Let’s look at the facts.

The paradox of Parliament is that while there is a Minister for Women, there is no Minister for Men co-ordinating a response to the male suicide epidemic, or giving men’s health issues meaningful representation in the House.

Many may scoff at the idea of a Minister for Men but in a ComRes Poll for Fathers4Justice in 2019, more than 50 percent of the public supported the creation of this role.

It doesn’t fit the prevailing narrative, but men and boys face institutional misandry at every level.

Men are denied divorce equality and denied parental equality in our Prehistoric court system. Boys are now taught at school to cross the road if they see a woman walking the other way. Social Services, Schools and GPs treat single fathers with disdain and as a risk to their children.

For those flat-earthing, misandry-deniers who think all women are sugar and spice and all things nice – check out the behaviour of women in your high street on a Saturday night. Never seen a woman grope a man? Check out the nearest male strip show or hen night.

Women can be sexual offenders too.

Think women can’t use hateful language? Ask Jess Phillips MP who said she’d “knife’ Jeremy Corbyn in the front”.

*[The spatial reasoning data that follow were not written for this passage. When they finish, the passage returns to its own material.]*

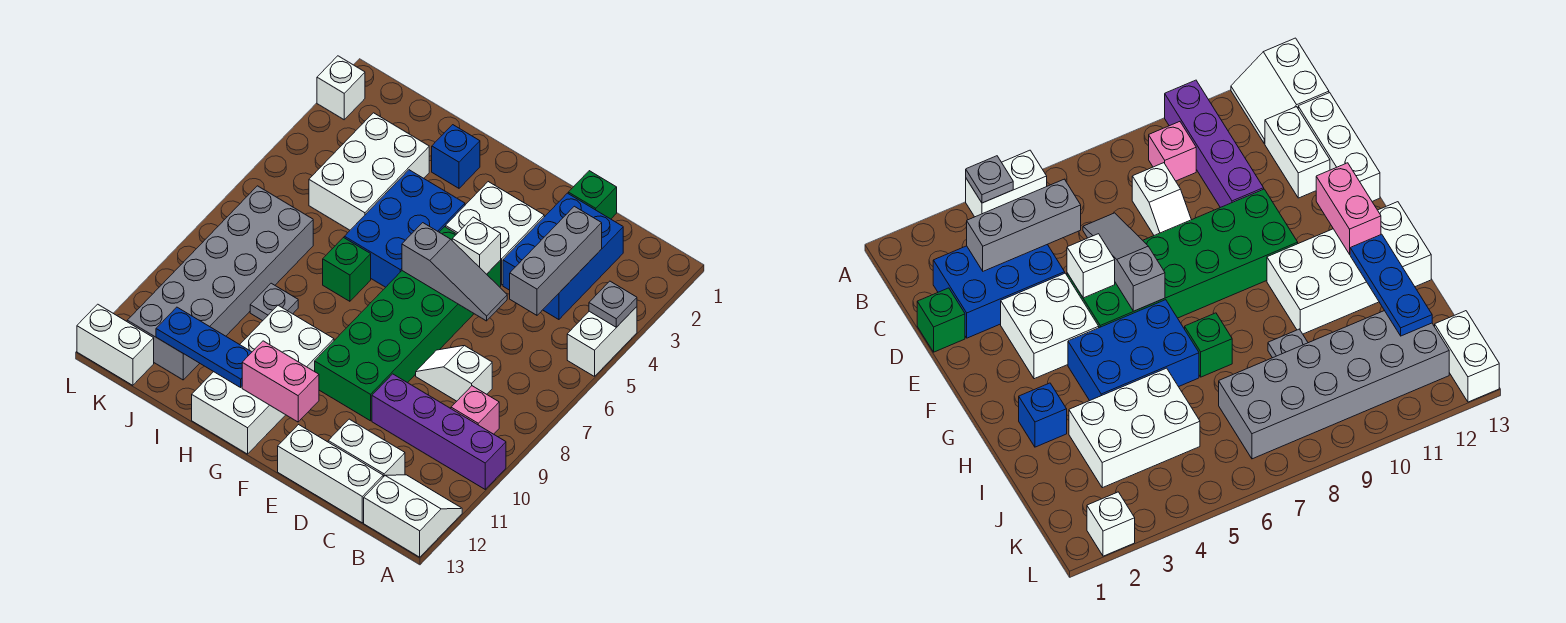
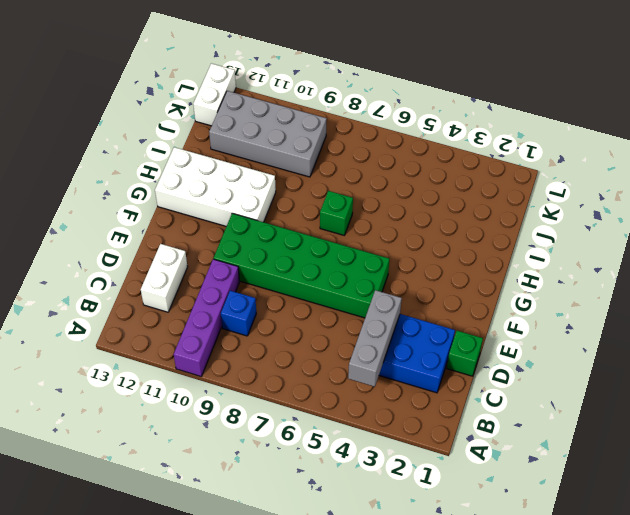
grey brick B4:D4 level 2 -> grey brick C3:C5 level 2
blue brick C9 level 1 -> blue brick H2 level 1
grey brick J9:K12 level 1 -> grey brick J7:K12 level 1
none -> white brick A4:A5 level 1
none -> white slope A12:B13 level 1 top 13
none -> pink brick B9 level 1

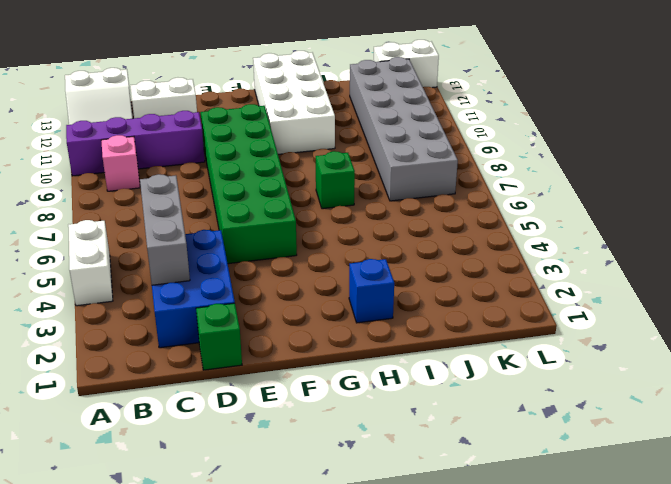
none -> white slope C8:D8 level 1 top C
none -> white brick C13:E13 level 1
none -> white brick E3:F4 level 1

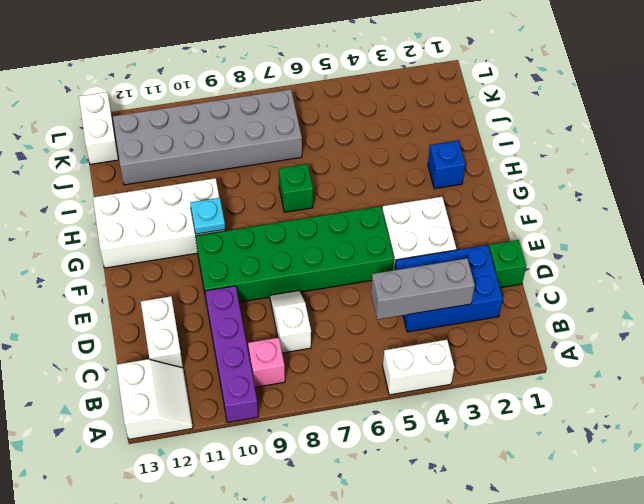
cyan plate G10 level 2 -> none
none -> white brick C13:E13 level 1
none -> blue brick G4:H6 level 1
none -> white brick I3:J5 level 1

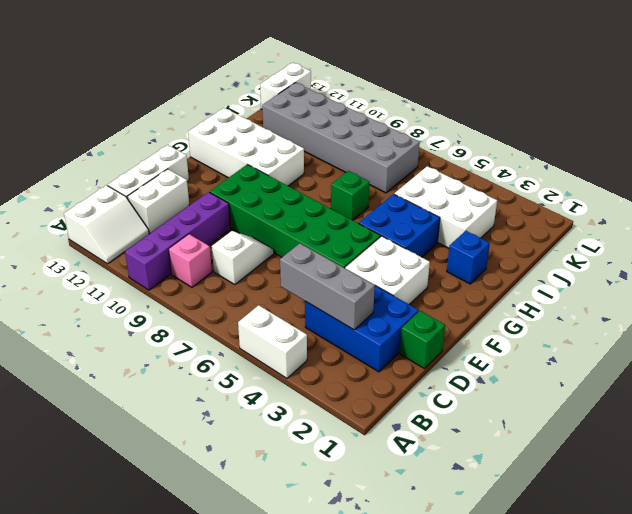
blue brick G4:H5 level 1 -> blue brick G4:H6 level 1
none -> grey plate I9 level 1
none -> white brick L2 level 1
none -> grey plate A4 level 2

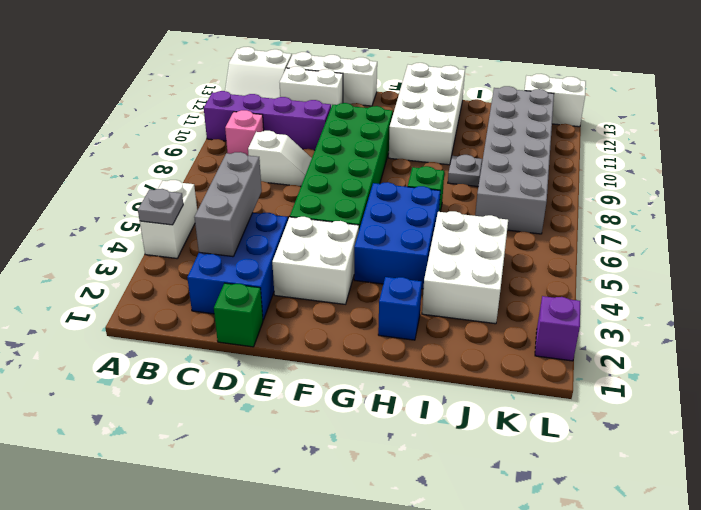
purple brick L2 level 1 -> white brick L2 level 1
none -> grey slope D6:F6 level 2 top F
none -> white brick E5 level 2
none -> pink brick F12:G12 level 2

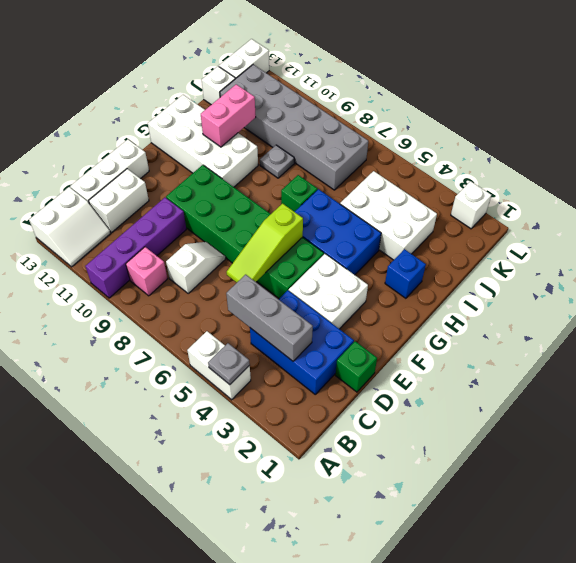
lime slope D6:F6 level 2 top F -> grey slope D6:F6 level 2 top F
pink brick H11:I11 level 2 -> pink brick F12:G12 level 2
white brick J13 level 1 -> white brick E5 level 2
none -> blue plate H12:J12 level 2

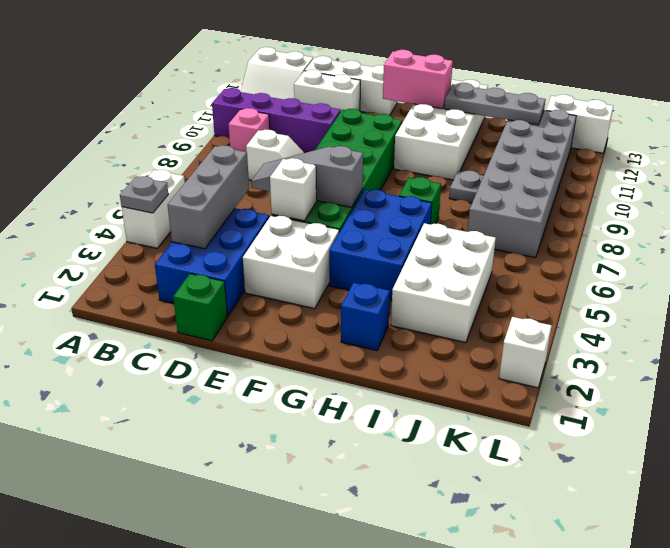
grey plate H12:J12 level 2 -> blue plate H12:J12 level 2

Think women are the only victims of misogynistic advertising? Ask the Mayor of London, Sadiq Khan, who thinks its okay to plaster London Underground with semi-naked pictures of men advertising the Magic Mike show, but not to have a ‘Beach Body Ready’ advert of a woman in a bikini.

Think all women are victims?

The last British Crime Survey for England and Wales reported 40 percent of domestic abuse victims were men – a figure likely to be significantly under-reported because of the stigma attached to male abuse victims.

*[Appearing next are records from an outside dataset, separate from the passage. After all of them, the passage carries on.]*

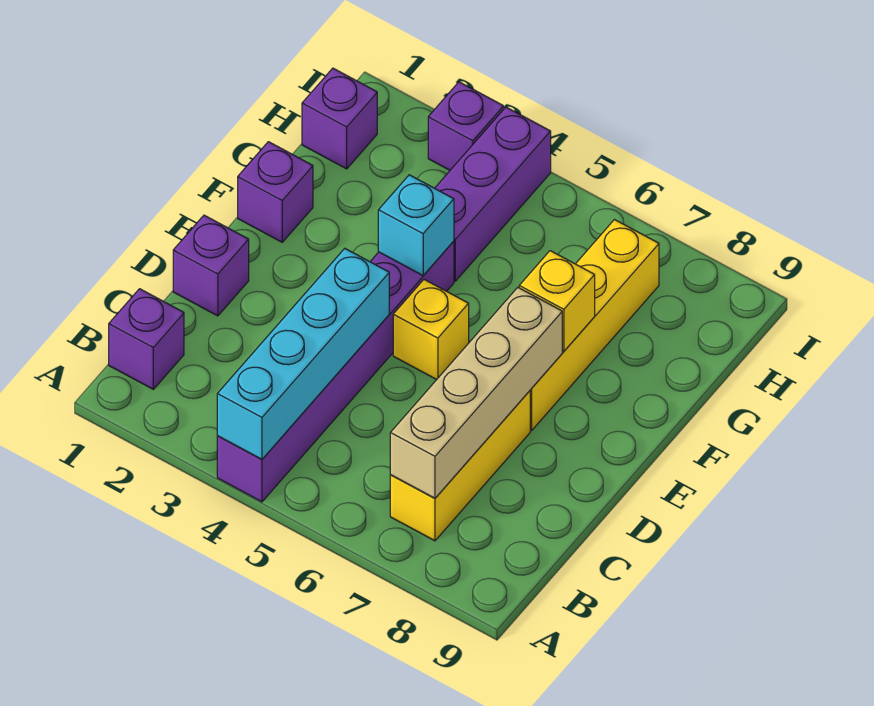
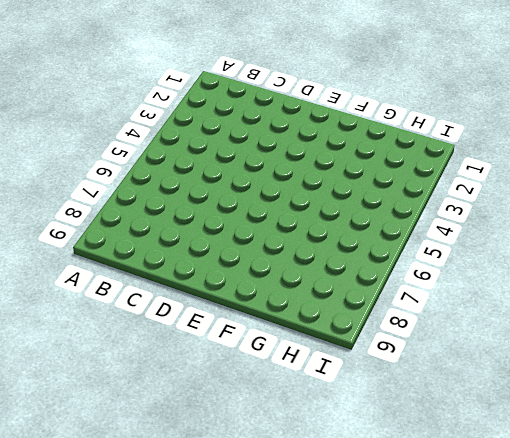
none -> purple brick A4:F4 level 1
none -> purple brick B1 level 1
none -> yellow brick B7:D7 level 1

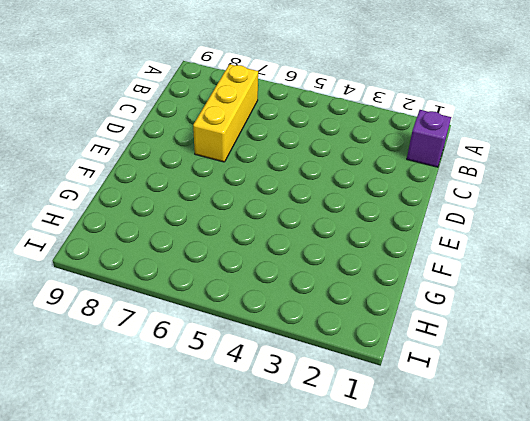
none -> purple brick A4:F4 level 1
none -> purple brick D1 level 1
none -> yellow brick E5 level 1

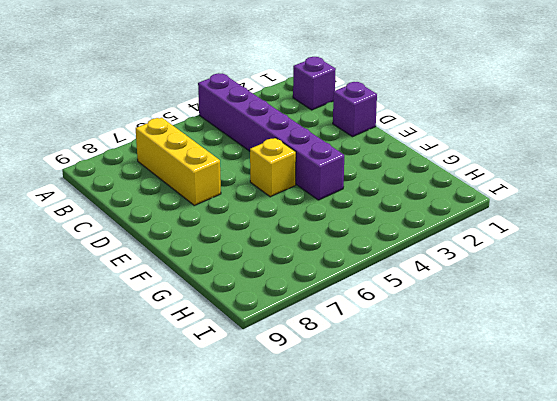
none -> yellow brick E7:H7 level 1
none -> purple brick F1 level 1
none -> purple brick G4:I4 level 1

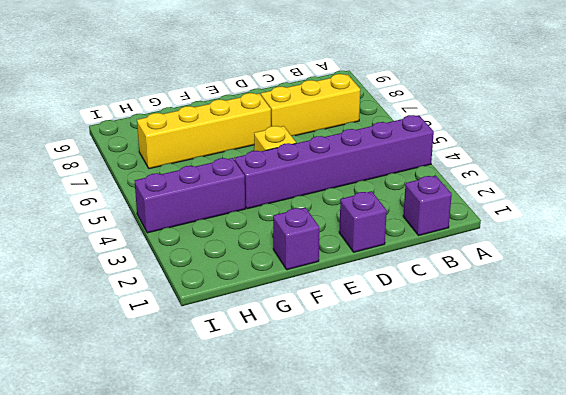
none -> purple brick H1 level 1
none -> purple brick I3 level 1
none -> cyan brick A4:D4 level 2

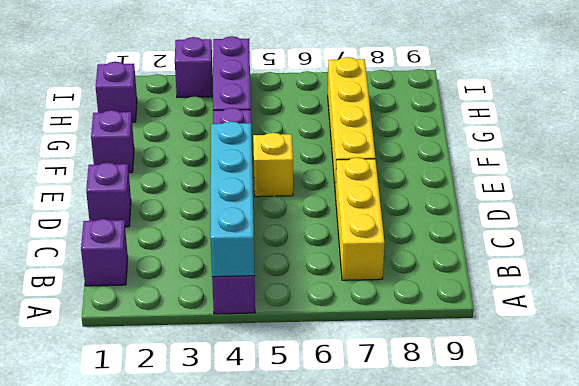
none -> tan brick B7:E7 level 2
none -> cyan brick F4 level 2
none -> yellow brick F7 level 2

The Johnny Depp libel circus has also highlighted how our courts still perversely found against him, but didn’t make findings against Amber Heard – the only party arrested for domestic abuse, and who admitted domestic abuse. In 2015 a well-known celebrity magazine even ran an article on male victims of domestic abuse with the headline: “Why are so many female celebs violent towards their men?”

The fact is abuse has no gender. If we want an intelligent, meaningful debate about misogyny, the same must apply to misandry, because all victims of abuse should have a voice, irrespective of their gender.